Timothy Y. Chow tchow at alum.mit.edu
Sat Oct 28 16:09:13 EDT 2006


Vladimir Sazonov wrote:
>> However, I believe that I've said all I can say on the original topic
>> (namely, the point that Arnon Avron was trying to make to Francis 
>> Davey).  You and I also appear to be in agreement on that point.
>
>I understand that style of reasoning and can follow it, but cannot 
>agree with it because it is based on a vicious circle inherent to any 
>reasoning based on a belief.

This remark of yours baffles me.  As I understand it, there are four 
kinds of things that you think are relevant to this discussion:

  Naive numbers     |  Naive formal systems
--------------------+---------------------------
  Abstract numbers  |  Abstract formal systems

As far as I could tell, Francis Davey was implicitly driving a wedge 
between the left and the right, thinking that formal systems are clear 
whereas numbers aren't.  I, along with Arnon Avron I think, was trying to 
show that one can freely pass between left and right, and any skepticism 
on one side translates directly to skepticism on the other.

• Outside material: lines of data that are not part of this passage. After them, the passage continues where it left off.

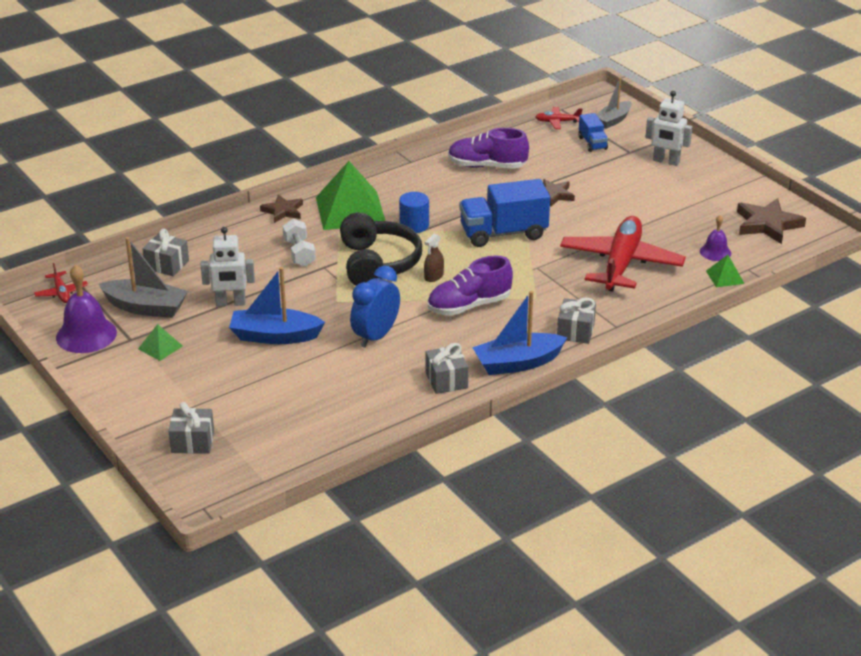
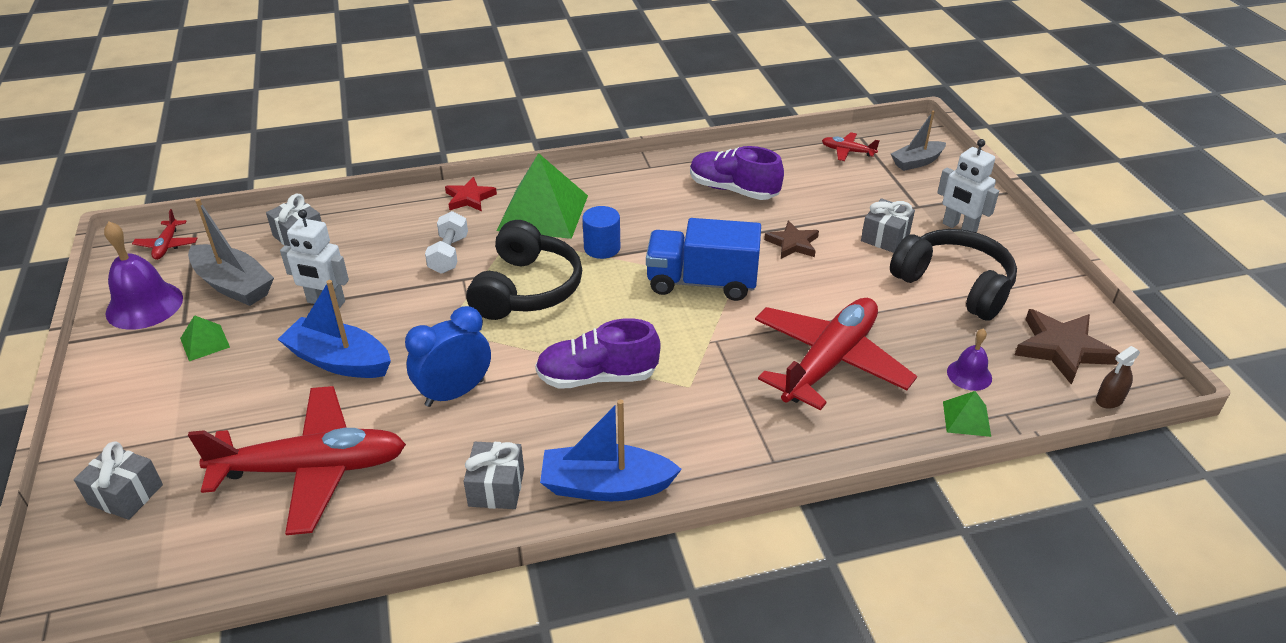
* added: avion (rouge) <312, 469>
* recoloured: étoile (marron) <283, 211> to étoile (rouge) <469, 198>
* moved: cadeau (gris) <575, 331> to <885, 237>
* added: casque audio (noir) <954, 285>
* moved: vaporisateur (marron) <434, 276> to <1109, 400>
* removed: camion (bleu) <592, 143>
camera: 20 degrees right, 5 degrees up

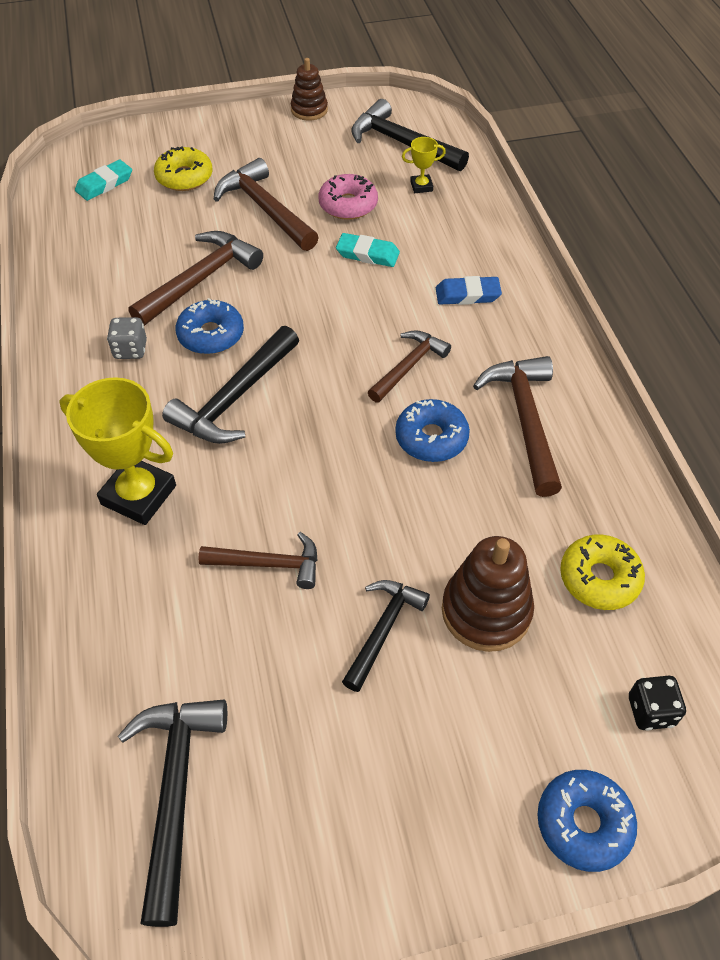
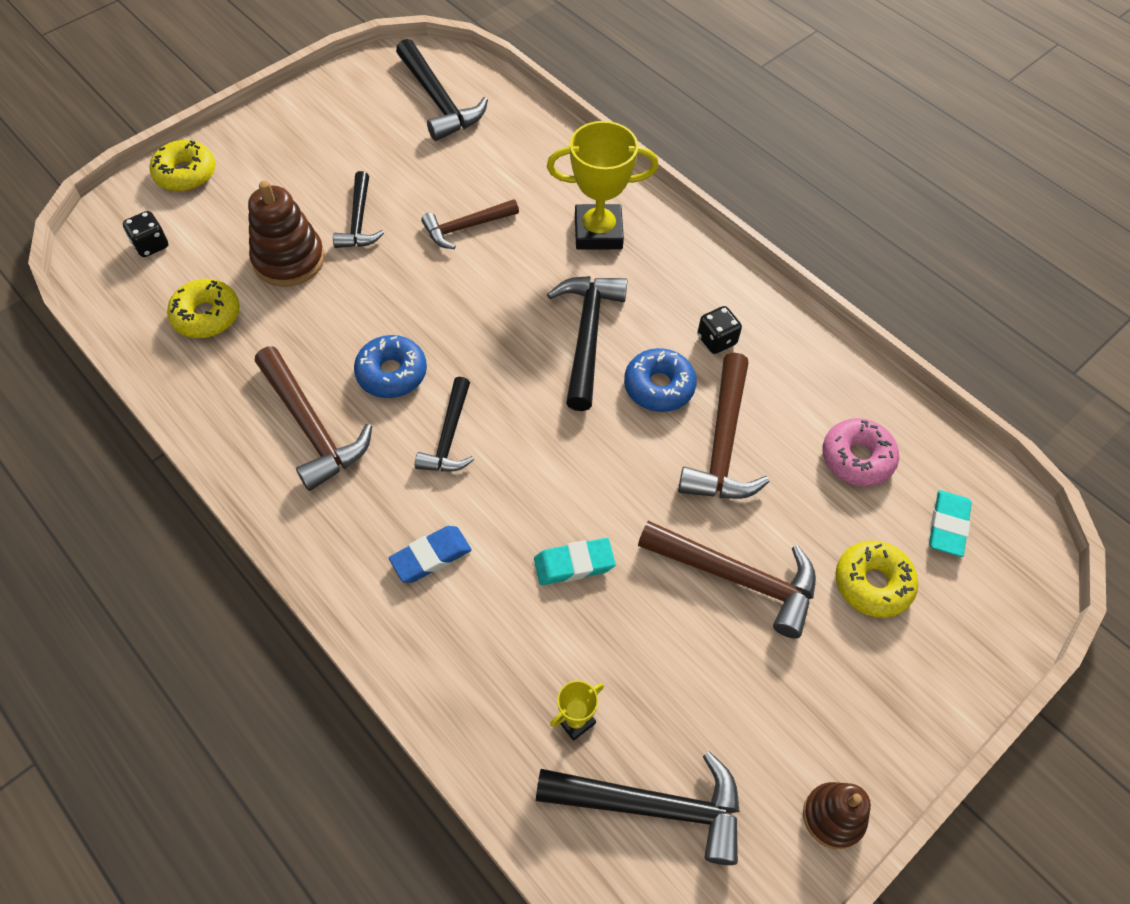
* recoloured: beignet (bleu) <583, 823> to beignet (jaune) <185, 173>
* recoloured: marteau (marron) <408, 366> to marteau (noir) <449, 436>
* recoloured: dé (gris) <130, 350> to dé (noir) <716, 340>
* moved: beignet (rose) <348, 205> to <857, 458>
camera: 150 degrees right, 5 degrees up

I thought you agreed with this.  You're telling me now that you don't?

I understand that you insist on driving a wedge between the top and the 
bottom.  While I don't agree with all your views on this, I don't care to 
argue the point, and will grant you that wedge if you want it.  It seems
to me to be orthogonal to the left-right wedge, which is what I care more 
about elucidating.

>NAIVE formal systems are NOT more real than NAIVE numbers.

O.K., then I agree that I misunderstood you as saying that naive
formal systems *are* more real than naive numbers.  Now that that 
misunderstanding is cleared up, I have no argument with you.